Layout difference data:
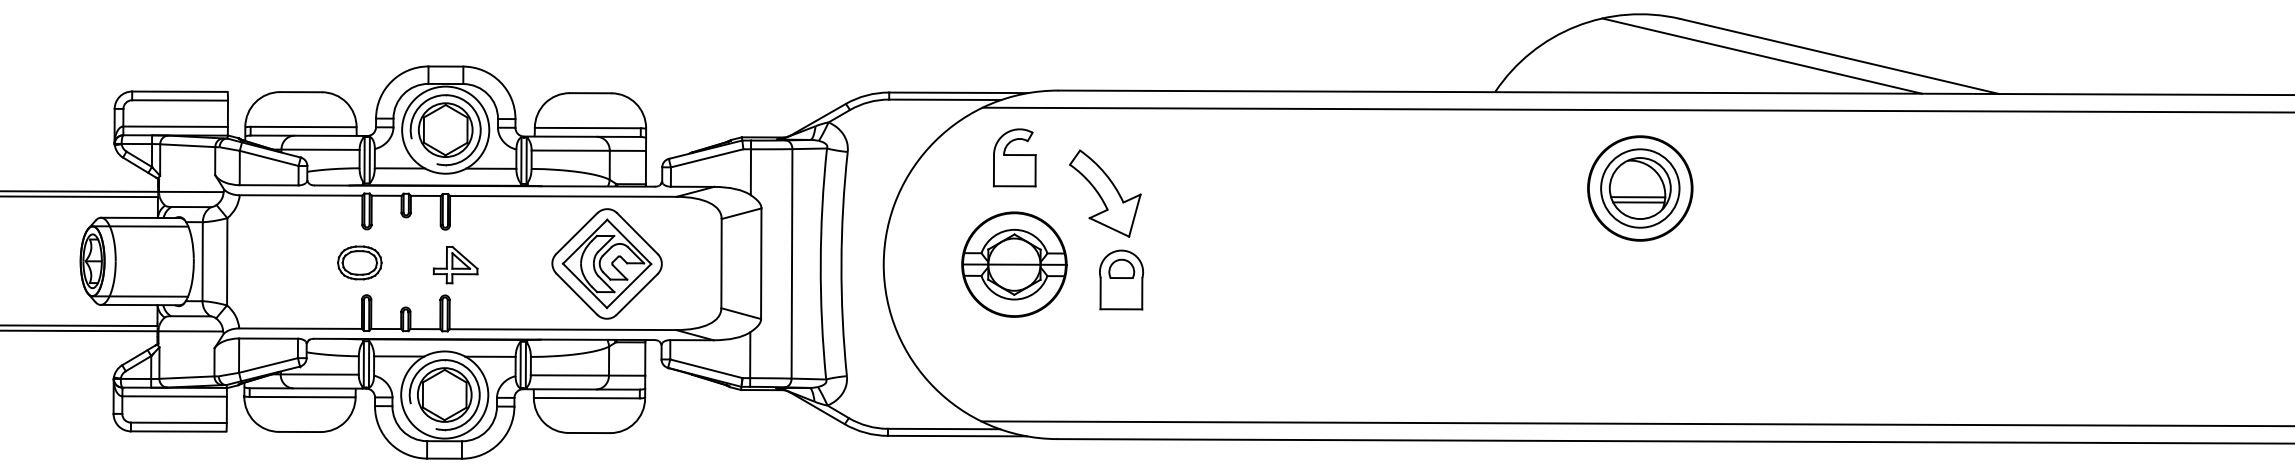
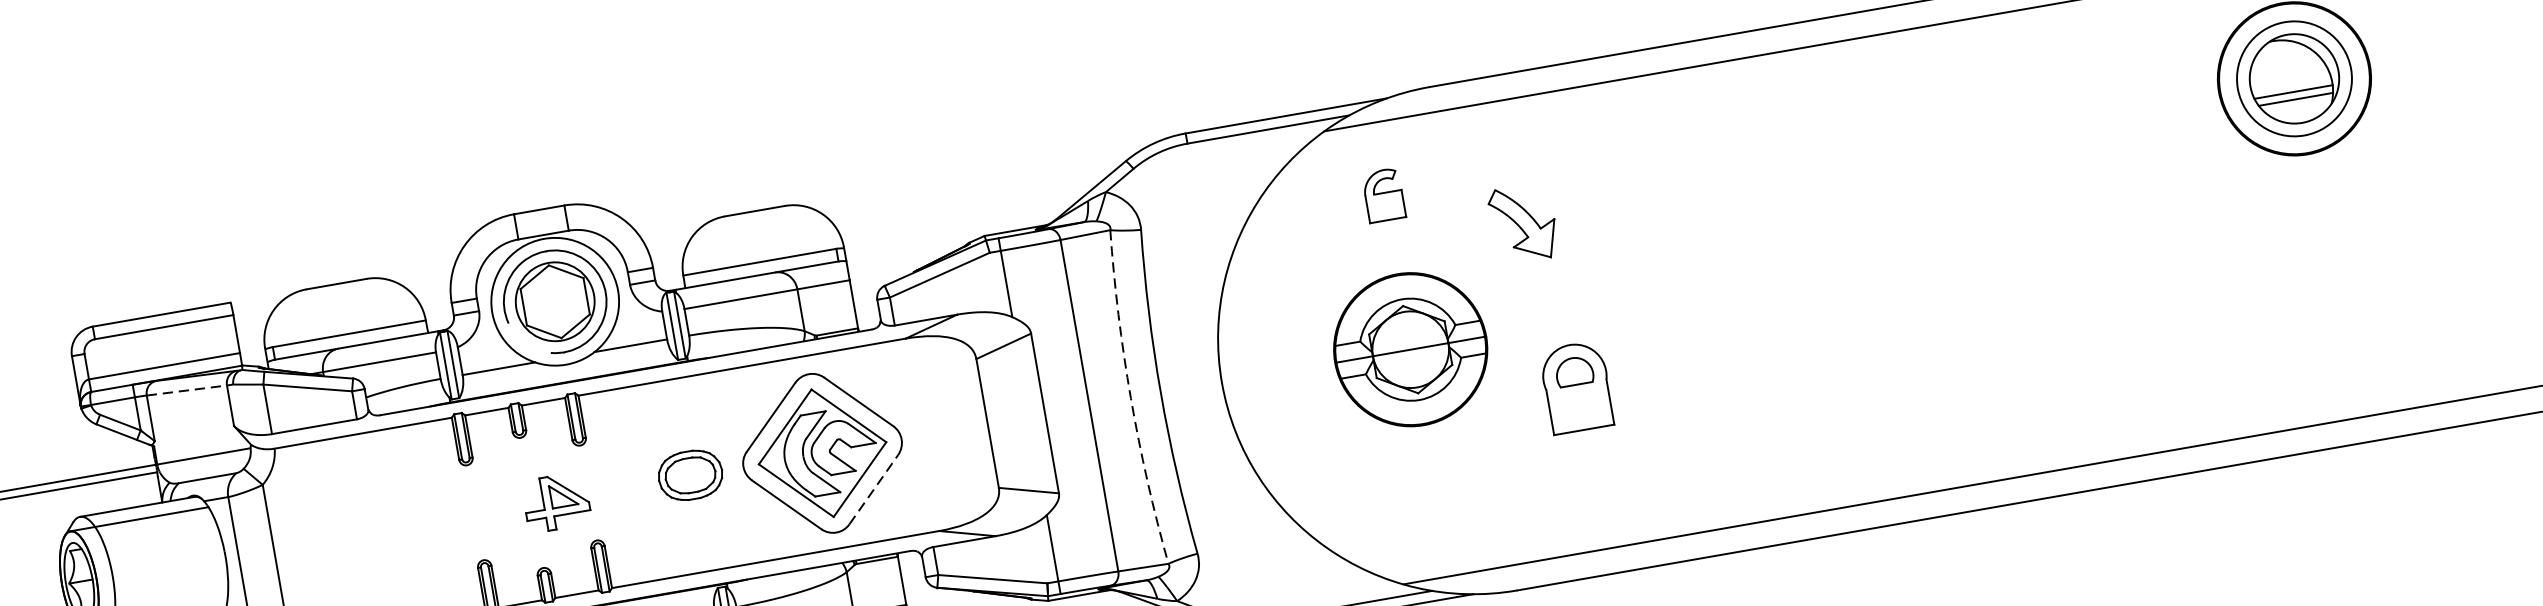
line: (187, 145) -> (186, 390), solid -> dashed
part: (1014, 157) -> (1383, 194), size x0.6
part: (1105, 193) -> (1523, 223), size x0.6
part: (359, 262) -> (689, 474), moved
arc: (820, 263) -> (1130, 397), solid -> dashed
part: (455, 264) -> (556, 501), moved
part: (1121, 279) -> (1576, 386), moved
line: (637, 294) -> (874, 489), solid -> dashed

> EXERCISE DETAILS
Each entry should be set down exactly, pictures excluded.

> OUTPUT OF THE EXERCISE
line: (187, 145) -> (186, 390), solid -> dashed
part: (1014, 157) -> (1383, 194), size x0.6
part: (1105, 193) -> (1523, 223), size x0.6
part: (359, 262) -> (689, 474), moved
arc: (820, 263) -> (1130, 397), solid -> dashed
part: (455, 264) -> (556, 501), moved
part: (1121, 279) -> (1576, 386), moved
line: (637, 294) -> (874, 489), solid -> dashed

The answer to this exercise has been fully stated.